I found it interesting that “Data scientist, IT” made U.S. News & World Report’s list of the 10 most overpaid jobs.
It bills these jobs as “occupations characterized by relatively high pay for relatively easy work,” further defining them as having median pay well above the norm, with low levels of stress, and filled by people who feel their job doesn’t necessarily make the world a better place. (There are mounds of jobs to which that last one applies.)
It lists the median mid-career salary at $133,000, noting that these jobs generally require doctorates in math or similar fields. While they help corporations gain a marketing or competitive edge, the value of their work to the average person remains unclear.
Consulting software engineer (median mid-career salary: $123,000) made the list as well.

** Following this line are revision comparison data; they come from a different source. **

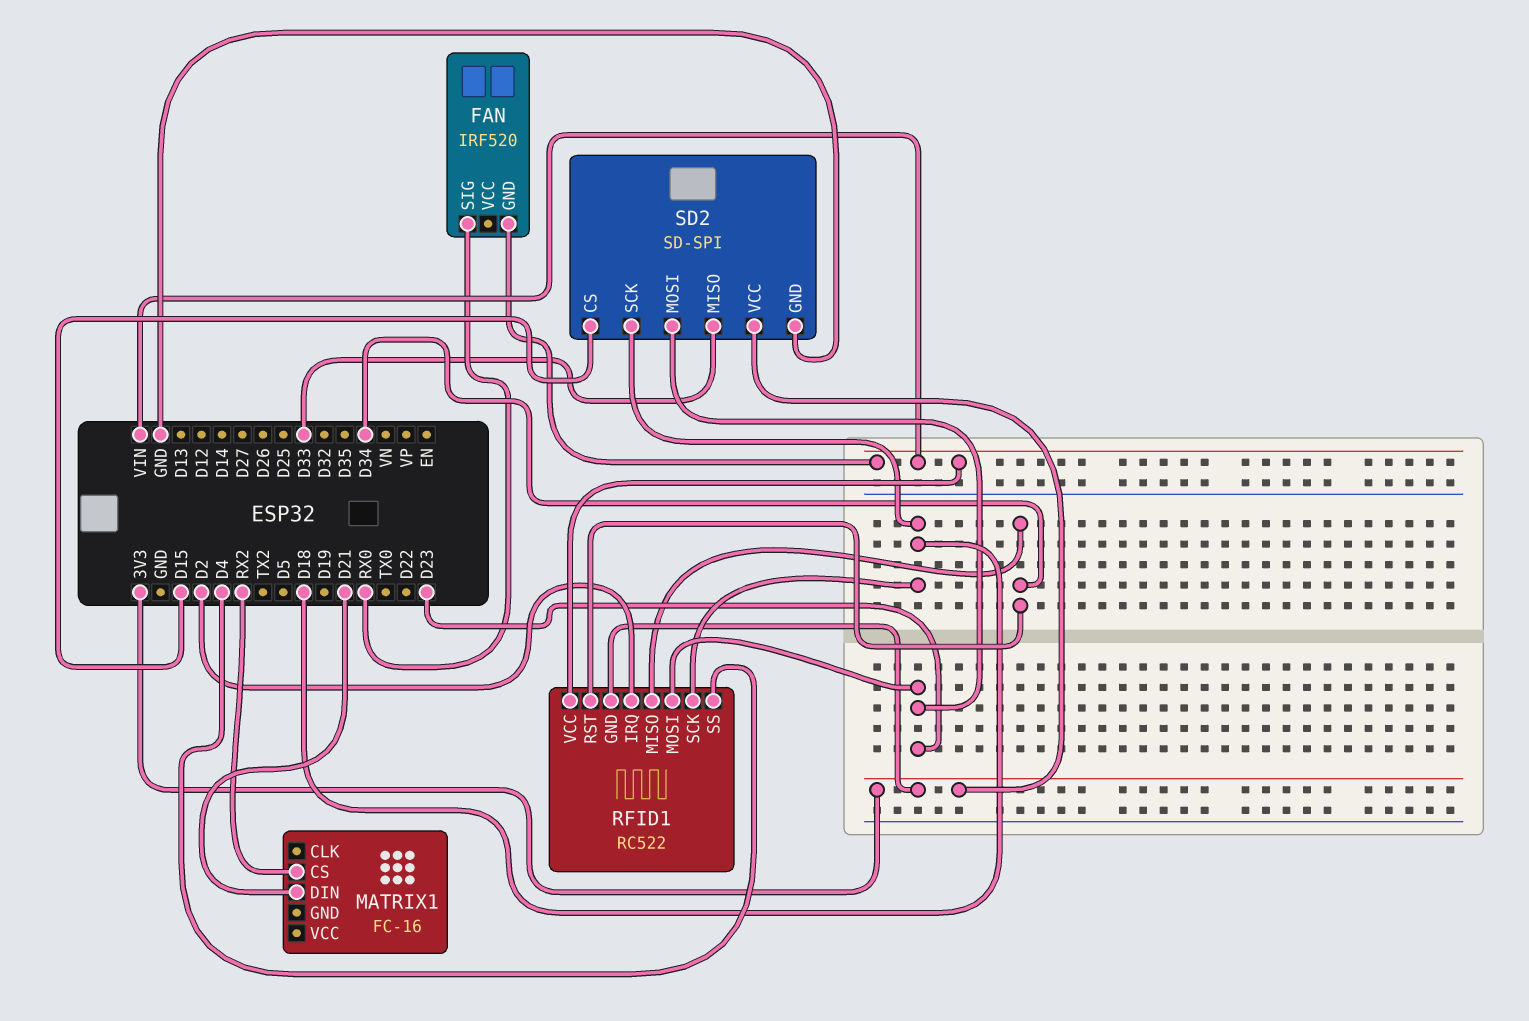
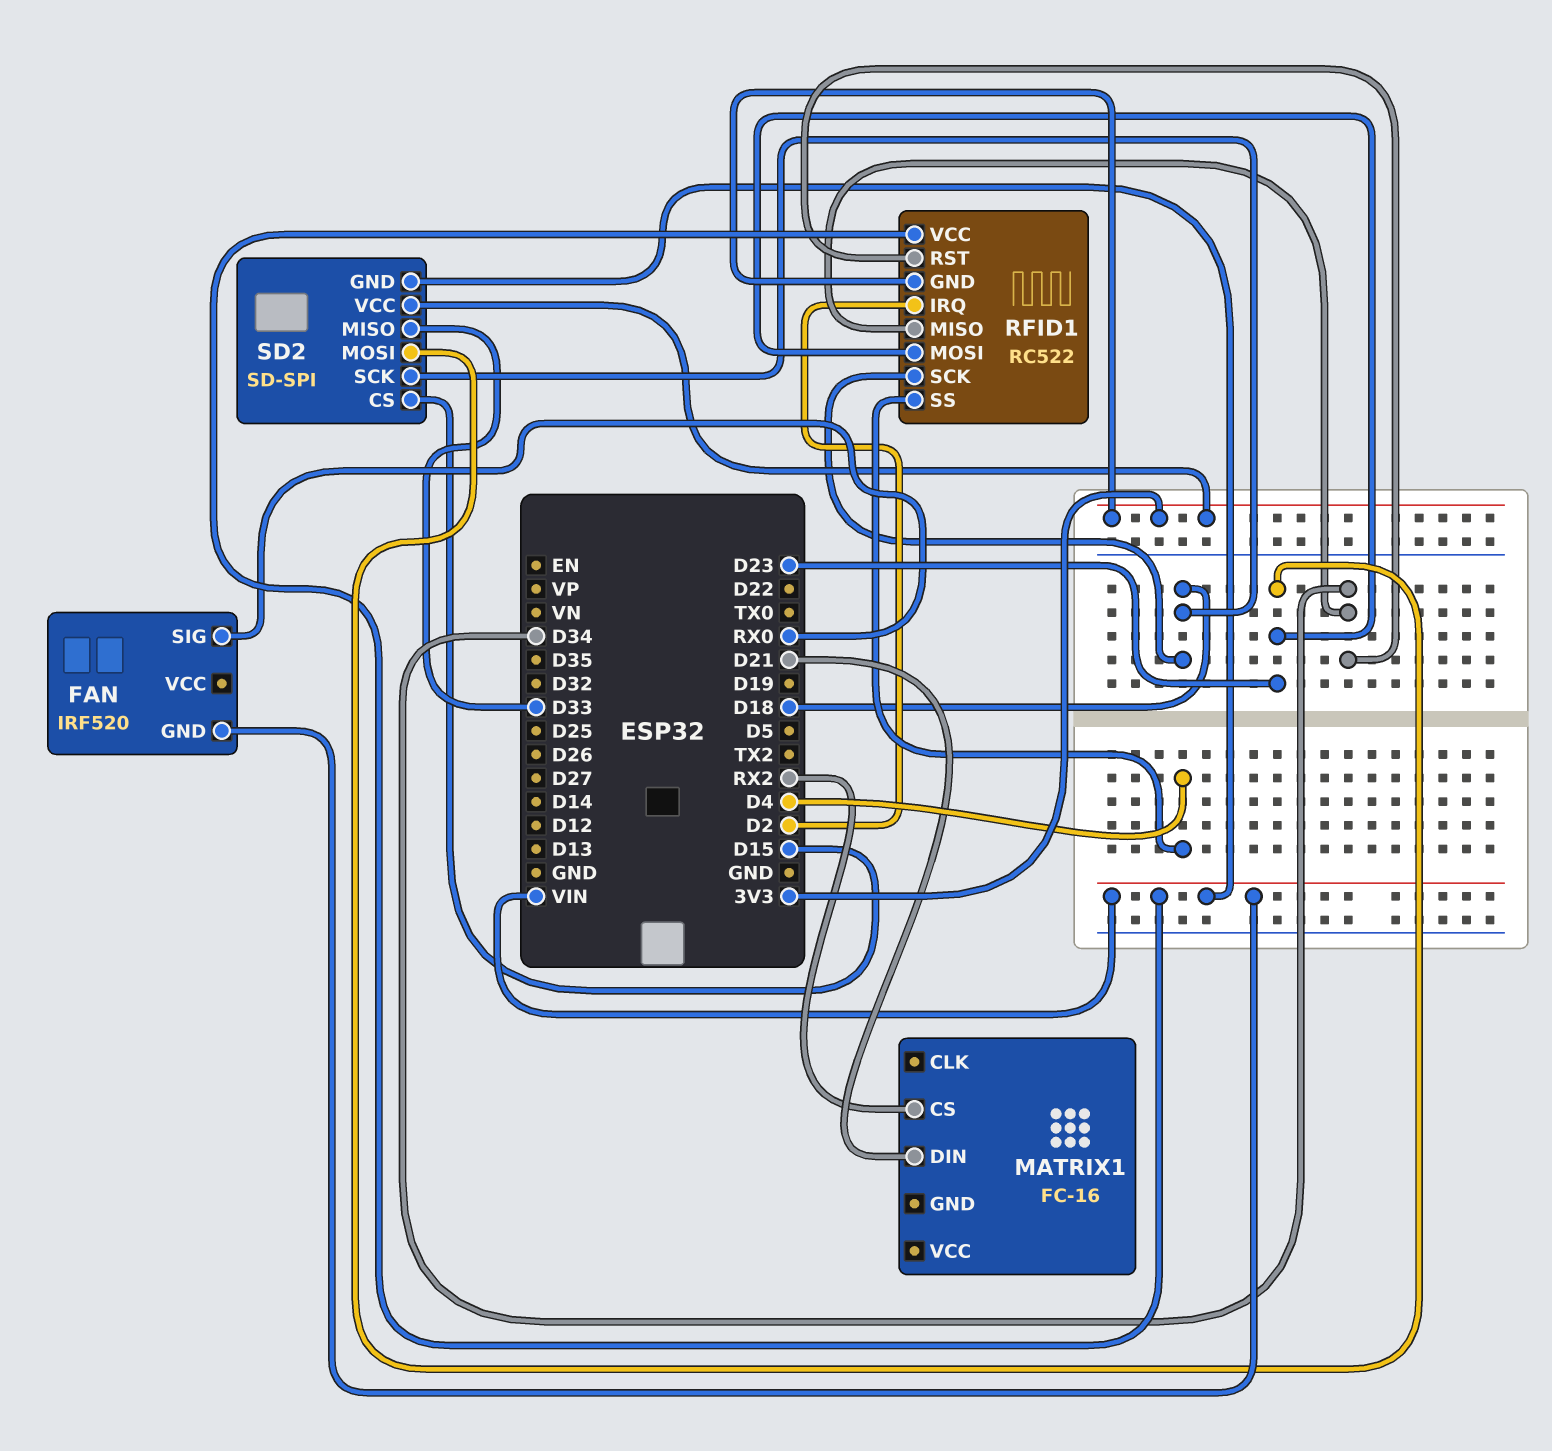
SD2 pin GND: GND -> VIN

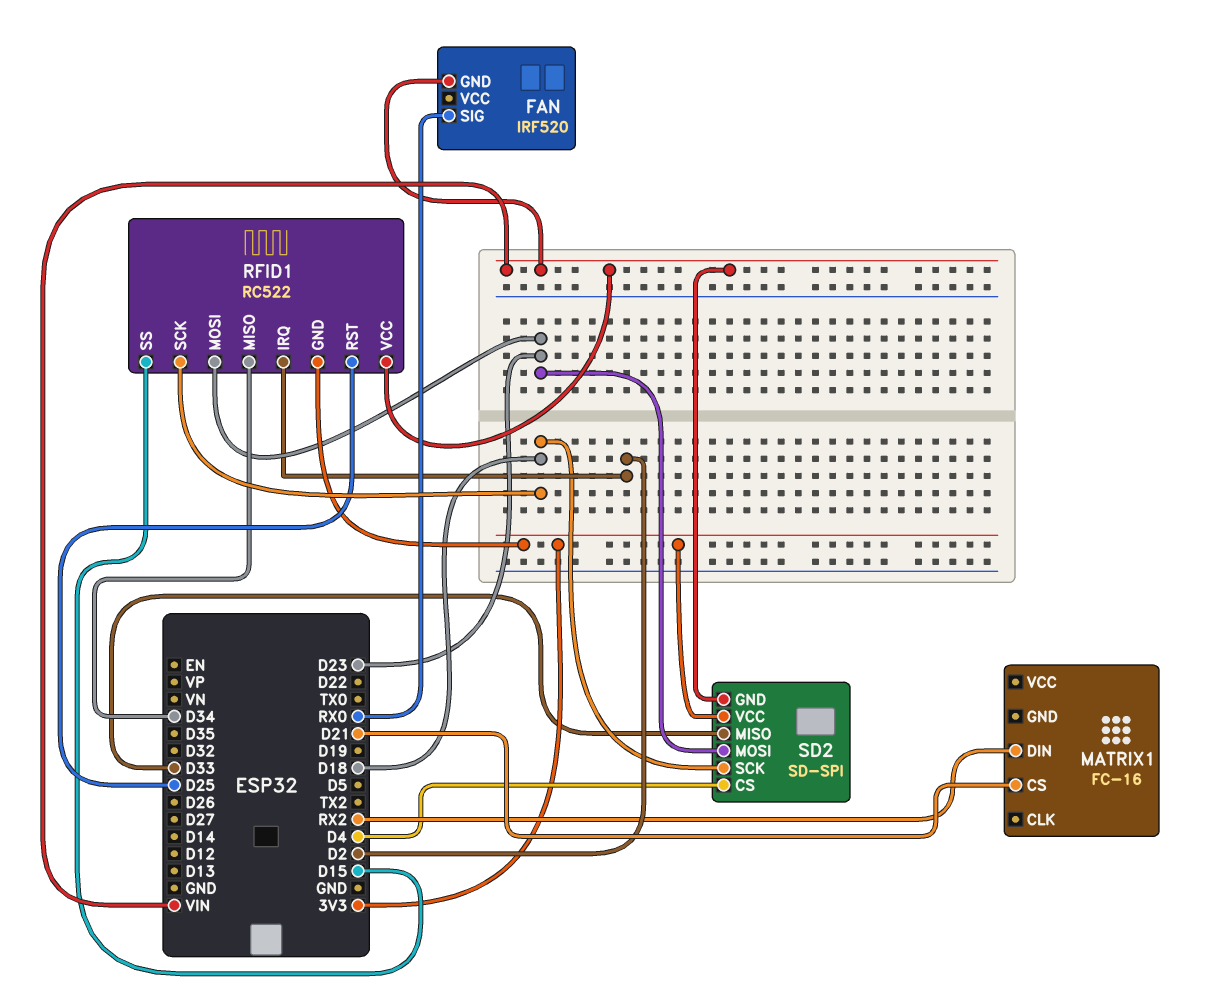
MATRIX1 pin CS: RX2 -> D21
MATRIX1 pin DIN: D21 -> RX2
RFID1 pin RST: D34 -> D25
RFID1 pin SS: D4 -> D15
SD2 pin CS: D15 -> D4

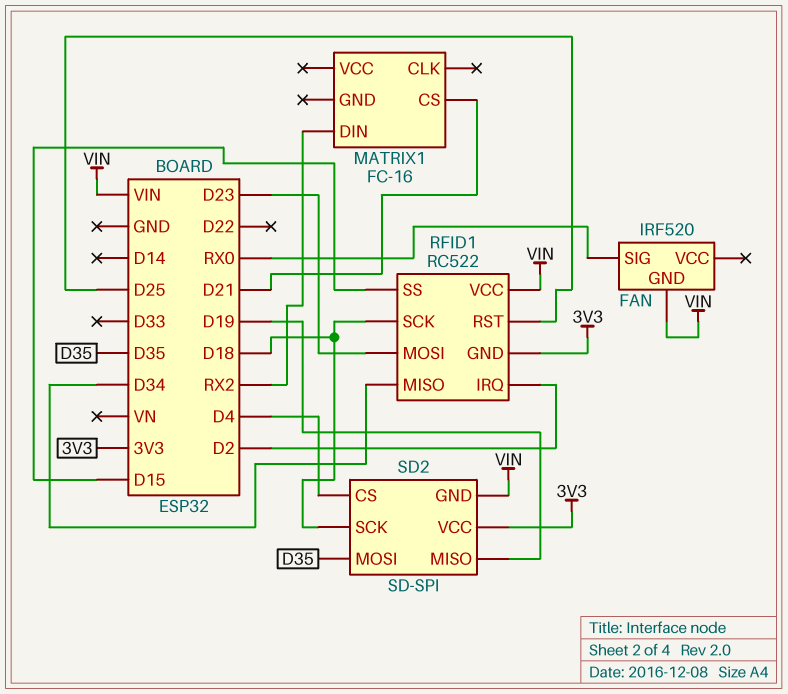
SD2 pin MISO: D33 -> D19
SD2 pin MOSI: D23 -> D35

Analytics/BI managers earn a median $132,000, tied for fifth among the 23 job categories in InformationWeek’s 2013 salary survey. That’s 10 percent more than the typical IT manager makes.
Writer Doug Henschen reports that the highest pay in analytics goes to “difference makers” who comb through data and make sense of it to meet a business need. That’s not to say they’re making a difference on the level of, say, those searching for a cure for cancer, but they very well could be applying that mathematical knowledge in a way that could help find a cure for cancer.
Analytics pros – just like professional athletes – are paid what some organization is willing to pay them. Because that talent pool is so shallow and the demand for them ever rising, these folks can often write their own ticket.
So is it any wonder that many organizations, rather than looking for all the needed data analytics skills in a single person, are focusing instead on drawing together a committee with the requisite skills?